Monday, 6 August 2012

31 Songs - Song 8

I've been neglecting this particular blog feature of late due to much fervour with other features, including our recent EP Treasure Hunt, which is a shame because I quite enjoy rambling about particular songs even if no one does read said ramblings.  So without further ado, here's some jibber-jabber about some music.  Enjoy!


Song 8 - The Beatles - Octopus' Garden

I love musical journeys.  The joy that comes from listening to an old artist or a particular song, and following the influence through to the modern day era is untold and rivalled only by imparting little gems of musical knowledge onto others; "oh so you like The Horrors?  Well you should really listen to The Cure as well."  For me, every musical journey and all musical education should begin with The Beatles.

I used to be rather passionate about this, getting into arguments about why The Beatles were the greatest band ever, and such like.  Nowadays, the mellowing effects of time have played their cards and I am simply content knowing that whether a person likes/loves/hates (delete as appropriate) The Beatles, there is a 99% probability that whatever tunes they do stick in their ears will have been inspired in some way by Liverpool's finest.

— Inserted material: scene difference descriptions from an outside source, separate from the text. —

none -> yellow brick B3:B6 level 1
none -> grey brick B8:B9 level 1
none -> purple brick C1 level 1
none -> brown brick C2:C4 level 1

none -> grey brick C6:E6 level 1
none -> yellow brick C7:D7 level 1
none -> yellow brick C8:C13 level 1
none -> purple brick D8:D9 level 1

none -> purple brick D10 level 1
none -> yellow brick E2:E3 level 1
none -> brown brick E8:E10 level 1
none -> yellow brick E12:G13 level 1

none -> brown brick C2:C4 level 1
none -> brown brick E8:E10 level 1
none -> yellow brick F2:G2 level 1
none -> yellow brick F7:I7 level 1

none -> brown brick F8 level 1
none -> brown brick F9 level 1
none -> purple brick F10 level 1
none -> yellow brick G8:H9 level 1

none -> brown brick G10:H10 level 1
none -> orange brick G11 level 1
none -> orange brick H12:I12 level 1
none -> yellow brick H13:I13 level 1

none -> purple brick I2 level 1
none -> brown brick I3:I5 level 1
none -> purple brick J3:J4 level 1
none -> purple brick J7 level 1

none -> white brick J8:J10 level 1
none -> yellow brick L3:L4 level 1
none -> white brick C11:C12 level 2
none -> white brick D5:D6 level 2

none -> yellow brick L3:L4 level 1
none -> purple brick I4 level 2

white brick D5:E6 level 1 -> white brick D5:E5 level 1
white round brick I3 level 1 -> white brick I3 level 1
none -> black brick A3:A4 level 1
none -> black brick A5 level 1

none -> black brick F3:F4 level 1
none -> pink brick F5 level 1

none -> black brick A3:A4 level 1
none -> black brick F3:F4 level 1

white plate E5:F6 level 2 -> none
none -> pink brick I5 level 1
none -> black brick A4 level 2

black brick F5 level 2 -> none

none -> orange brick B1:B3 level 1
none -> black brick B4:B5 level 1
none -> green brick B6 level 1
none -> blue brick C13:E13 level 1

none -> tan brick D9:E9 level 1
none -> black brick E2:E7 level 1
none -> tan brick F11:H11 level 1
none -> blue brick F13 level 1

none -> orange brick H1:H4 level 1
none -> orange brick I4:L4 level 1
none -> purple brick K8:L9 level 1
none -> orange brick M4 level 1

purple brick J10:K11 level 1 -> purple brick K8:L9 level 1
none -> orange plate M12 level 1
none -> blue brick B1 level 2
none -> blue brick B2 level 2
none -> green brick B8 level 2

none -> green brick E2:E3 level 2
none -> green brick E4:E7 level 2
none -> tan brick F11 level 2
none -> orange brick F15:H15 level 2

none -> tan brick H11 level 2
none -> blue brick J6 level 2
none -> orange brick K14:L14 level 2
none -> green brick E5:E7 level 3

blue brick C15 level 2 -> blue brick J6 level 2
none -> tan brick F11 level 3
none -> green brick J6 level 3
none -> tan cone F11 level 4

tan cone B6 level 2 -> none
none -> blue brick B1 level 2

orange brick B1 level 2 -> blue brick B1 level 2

I could have chosen almost any song from The Fab Four to feature in our 31 Songs.  From 'Strawberry Fields Forever' the song from which I have the words "living is easy with eyes closed" etched in ink on my arm, to Harrison's ballad to guitars 'While My Guitar Gently Weeps', to the string led 'Eleanor Rigby', to 'Got To Get You Into My Life' a song which I danced to happily on my wedding day.  Yet I begun this post talking about journeys, and my Beatles journey began with 'Octopus' Garden'.

At least it's the clearest and earliest memory of The Beatles I have.  Later I would learn songs such as 'Yesterday', 'Let It Be', 'Norwegian Wood' and 'Help!' on the piano, but 'Octopus' Garden' stands out as the first song I remember listening to and knowing it was a band called The Beatles.

It was the fault of my childhood friend's dad really.  Aged 10 or 11 along with many of my friends I played for a local boys football team.  Sadly, much like now, I was not blessed with anything resembling talent on the football field.  Rather than standing out though, I was surrounded by a lack of talent.  In the two years we played together as a group, Neilston Boys Club won only one game and later had those three points struck off as the team we beat disbanded after the indignity of losing to us.  Despite this, I enjoyed the camaraderie of playing in a team, and the jovial post match banter we would have.  After most games I hitched a lift home with my friend Jeff, whose father, affectionately known as Big Jeff, was a coach with the team.  Big Jeff, who I now know to be somewhat of a Beatles fanatic, would drive along with the car radio on.  On the rare occasions that the boisterous banter of a car full of 11 years old kids lulled, his song choices would reach our ears.

The one which has always stuck with me was 'Octopus' Garden'.  Far from being The Beatles best song, hell it's not even Ringo's best song, it's a carefree and joyful little number.  Childlike almost and certainly guaranteed to put a smile on any listeners face.  To my mind it rouses an image of a friendly smiling purple octopus, dishing out ice creams to passers by.  Silly, yet fun.

Now I'm grown, the song still stays as a favourite.  There are so many Lennon-McCartney numbers with deep meanings and such like.  'Octopus' Garden' reminds us of the childlike side to The Beatles, and the fun nature of music.  There is also the eastern and psychedelia influences at play in the track, which was prominent in The Beatles music towards the late '60's.  The bubble effect sound was added in by blowing bubbles in water using a straw, further demonstrating The Beatles pioneering of sampling and production.  And further more it shows those who are not necessarily aware that The Beatles were more than just Lennon and McCartney.  And it serves as a brilliant entry point into a musical journey for my own young children.